Adults aged 18 years and older including those with average baseline blood pressure and higher than average risk of hypertension and vascular risk but without previously diagnosed hypertension. These recommendations do not apply to individuals who have already received a confirmed diagnosis of hypertension.
Burden of illness
Approximately 4.6 million Canadian adults (19% of the population) have high blood pressure. Prevalence of high blood pressure increases with age, comorbidities and other risk factors.
Intervention: screening for high blood pressure
|Recommendation||Strength of recommendation||Basis of recommendation|
|We recommend blood pressure measurement at all appropriate primary care visits.||Strong recommendation; moderate quality evidence||This recommendation places a high value on indirect evidence which indicates screening can effectively lead to hypertension diagnosis, and that diagnosis can lead to effective treatment, which results in decreased incidence of cardiovascular disease and stroke. It also places a high value on the fact that no studies were found to indicate that screening was not effective or was potentially harmful.|
|We recommend that blood pressure be measured according to the current techniques described in the Canadian Hypertension Education Program (CHEP) recommendations for office and out-of-office blood pressure measurement.i||Strong recommendation; moderate quality evidence||The 2012 CHEP recommendations for office and ambulatory blood pressure measurement have been critically appraised by the CTFPHC to assess the quality of the guideline development process, and have been found to meet the CTFPHC criteria for robust rigorously-developed guidelines.|
|For people who are found to have an elevated blood pressure during screening, the CHEP criteria for assessment and diagnosis of hypertension should be applied to determine whether the patient meets diagnostic criteria for hypertension.ii||Strong recommendation; moderate quality evidence||The 2012 CHEP recommendations for assessment and diagnosis of high blood pressure have been critically appraised by the CTFPHC to assess the quality of the guideline development process, and have been found to meet the CTFPHC criteria for robust, rigorously-developed guidelines.|
Details of recommended service
For all adults 18 years of age and older we suggest screening at all appropriate visits which may include new patient visits, periodic health exams, urgent office visits for neurological or cardiovascular related issues, medication renewal visits, and other visits where the Primary Care Physician deems it an appropriate opportunity to monitor blood pressure. It is not necessary to measure blood pressure on every patient at every office visit if not clinically indicated.
The frequency and timing of blood pressure screening may vary between patients. The risk of high blood pressure and the risk of stroke or heart disease change over a person’s natural lifespan and increases with age, comorbidities, and the presence of other risk factors. Therefore screening frequency may increase accordingly, especially in patients with more than one vascular risk factor.
Having recent consistent normal blood pressure measurements may decrease the need for more frequent monitoring, while a tendency toward ‘high normal’ blood pressure could indicate that more frequent monitoring is needed.

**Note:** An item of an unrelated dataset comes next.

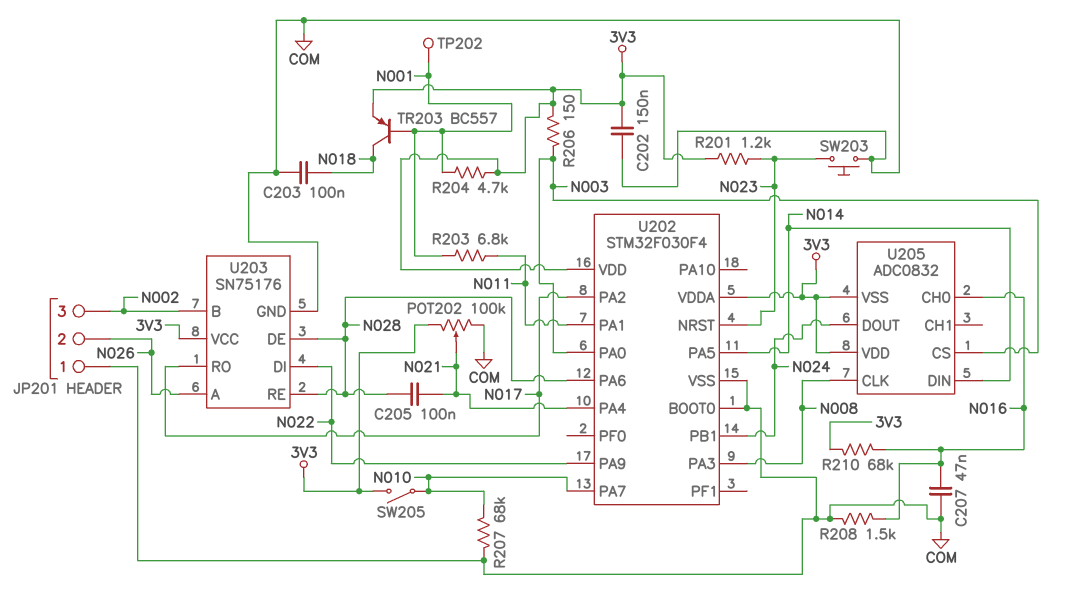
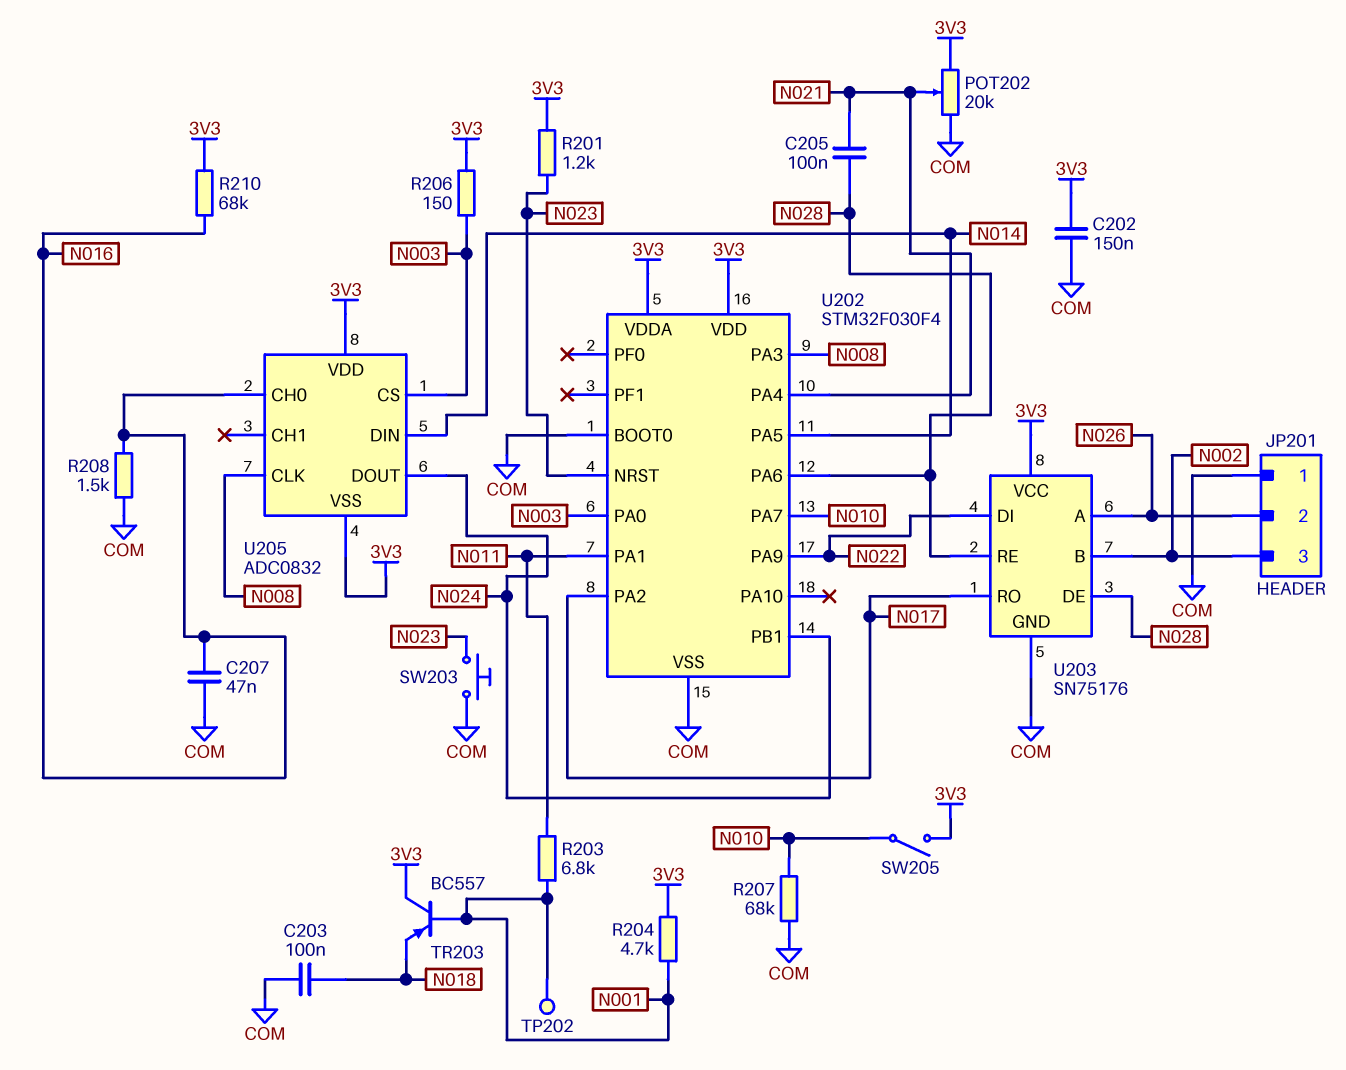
POT202: 100k (3V3, COM, wiper N021) -> 20k (3V3, COM, wiper N021)
TR203: PNP BC557 (B N001, C N018, E 3V3) -> PNP BC557 (B N001, C 3V3, E N018)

Considerations for implementation
Consider using the electronic health record to flag a screening reminder for adults aged 18 years and older, especially those who have not had their blood pressure measured.
Adults identified as belonging to a high-risk ethnic group (South Asian, Aboriginal, African ancestry) may benefit from more frequent monitoring. Practitioners should remain alert for opportunities to screen infrequent visitors and others who have not been screened recently.